I love to draw, I always have. But, over the course of this year, or maybe even longer, something happened. A lot of it is my fault. In any case, because of it all,
I don't love posting anymore. I don't feel safe when I do it, and shortly after I do, I tend to feel a lot of pain.
Andy Era
I'd thought posting sucked when I was a 300-Follower Andy on Twitter. But at least, during the time back then that overlapped with my UTAU/VocalSynth activity, I had my tribe, my group, my people. We were all weirdos. None of us was all that stellar at anything (especially then). We were all in it for the love of creation and collaboration. Even though my art and stories were rough and amateur, the friends I had loved me, so they engaged with my creative output (both on and off of Twitter) as an extension of me—the friend they liked—and it was nice. I wasn't even aware of my place within the greater Twitter population.
Along Came Bluesky
I don't know what it was. My feeds?
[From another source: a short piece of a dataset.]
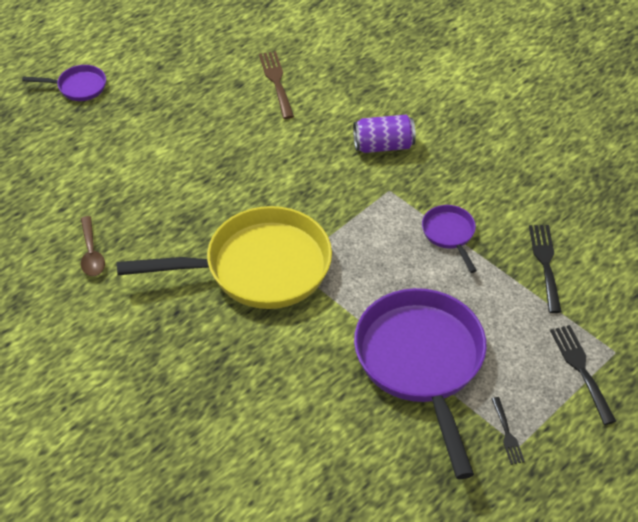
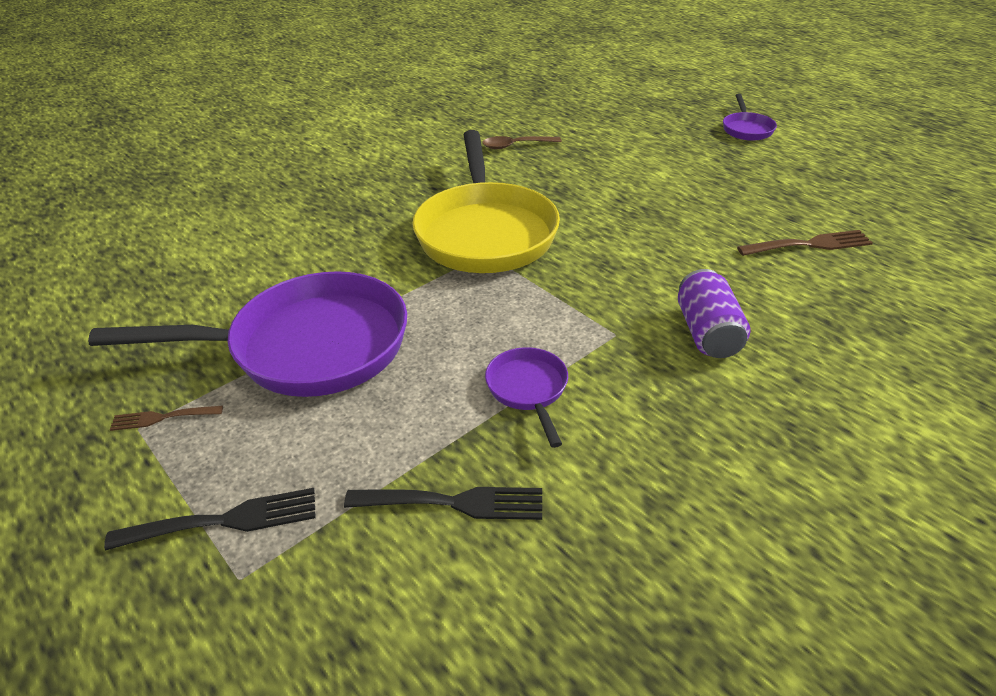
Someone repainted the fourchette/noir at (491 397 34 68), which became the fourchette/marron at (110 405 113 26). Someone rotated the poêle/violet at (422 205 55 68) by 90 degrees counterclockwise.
My willingness to search for art and community tags by Recent instead of by Top… I was on Twitter when things like #s, RTs, and QRTs weren't even really features of the platform. They were just things users made up to connect with each other, and were used so much that the platform adopted them as 1st-party features.
I guess I used that knowledge and experience to connect webcomic and OC artists together on Bluesky from 2023 through 2024: the new users who were used to more algorithmically aided social media exploration and discovery. I was geeky enough to make Custom Topic Feeds for my communities to benefit from.
That was it. I don't know. My account began to outgrow me. My peers became people I had to stand on tiptoe to even begin to look up to. I started to feel out of place. When the site was a small Twitter-clone that was never gonna make it, it was fun making things, finding other people making things, and being found by other people making things. But when my silly 300 account launched into the 1000s (and I don't even know what it was anymore. Art shares? Starter packs?) I became a lot harder on myself.
If 1000s of people follow me and only 10s, maybe 100, think a drawing of mine succeeded in entertaining them, I've failed. That's a failing score. That's a failing grade. The bigger my account grew, the more I failed. Isn't that ironic how that works? And the bigger my account grew, the more I was encouraged to turn my love of making digital art physical, into capital that could fund and sustain my livelihood. Yet again, the bigger my account grew, the more I failed.
I know that not all who subscribe, see, and even fewer who see, enjoy, and even fewer who enjoy, feel confident enough to speak it or safe and able to invest in your work. But, even at the "press like button" level: I feel like a failure, and in frantically avoiding feeling that way, posting art feels like an unsafe action. Like I'm deliberately setting myself up to feel pain over and over again.
Posting
When I post thoughts/writing/art to someone's social media feed, when I share thoughts/writing/art in a "server" or group chat, even on the rare occasion I DM thoughts/writing/art to someone, it feels like I am subjecting them to something they didn't ask for.
There is a chance that they might enjoy/appreciate the thing I subjected them to despite them not requesting it, but there is a greater chance that they'll just ignore it, scroll by, swipe past, tab out: and that makes me feel ashamed for even thinking, writing, or drawing in the first place. Thoughts, writings, or drawings that I created in a happy flow state get instantly washed over with shame.
Posting to my website is a bit different. One has to know what functions an address bar serves, one has to know what my URL is, one has to type my URL into the address bar, then press ENTER or GO with intention. And then if one sees thoughts/art/writing they feel is mid, I'll be none the wiser, as there're no "views"/"likes"/"comments"/"reposts" metrics available for me to torture myself with. I can be scrolled past, swiped away from, or tabbed out from while remaining none the wiser, instead of putting my output where no one asked for it, only to feel hurt by a Failing Grade in response.
No one visits individual people's websites or sends emails like the world visits social media web apps or instant messaging apps, but it feels like an ok trade for now.
That's It
That's the way I feel right now. I thought my second detox would make me feel better, but it's only really a detox from Bluesky, Reddit, and feeds/recommendations on YouTube. I'm still able to, and have been feeling both minor pangs and major wounds of pain from forums and instant messaging, along with the job hunt. Though things have improved for me in my job-seeking sprint, it's still been a major rejection fest in that area as well.
Being with old classmates outside has been nice, though opportunities have been slim due to a lack of funds, and feeling like I have to "punish myself" by cancelling certain friend-outings to job-hunt more.
I don't have an outro. Art-poster guy feels trauma responses when it's time to post art.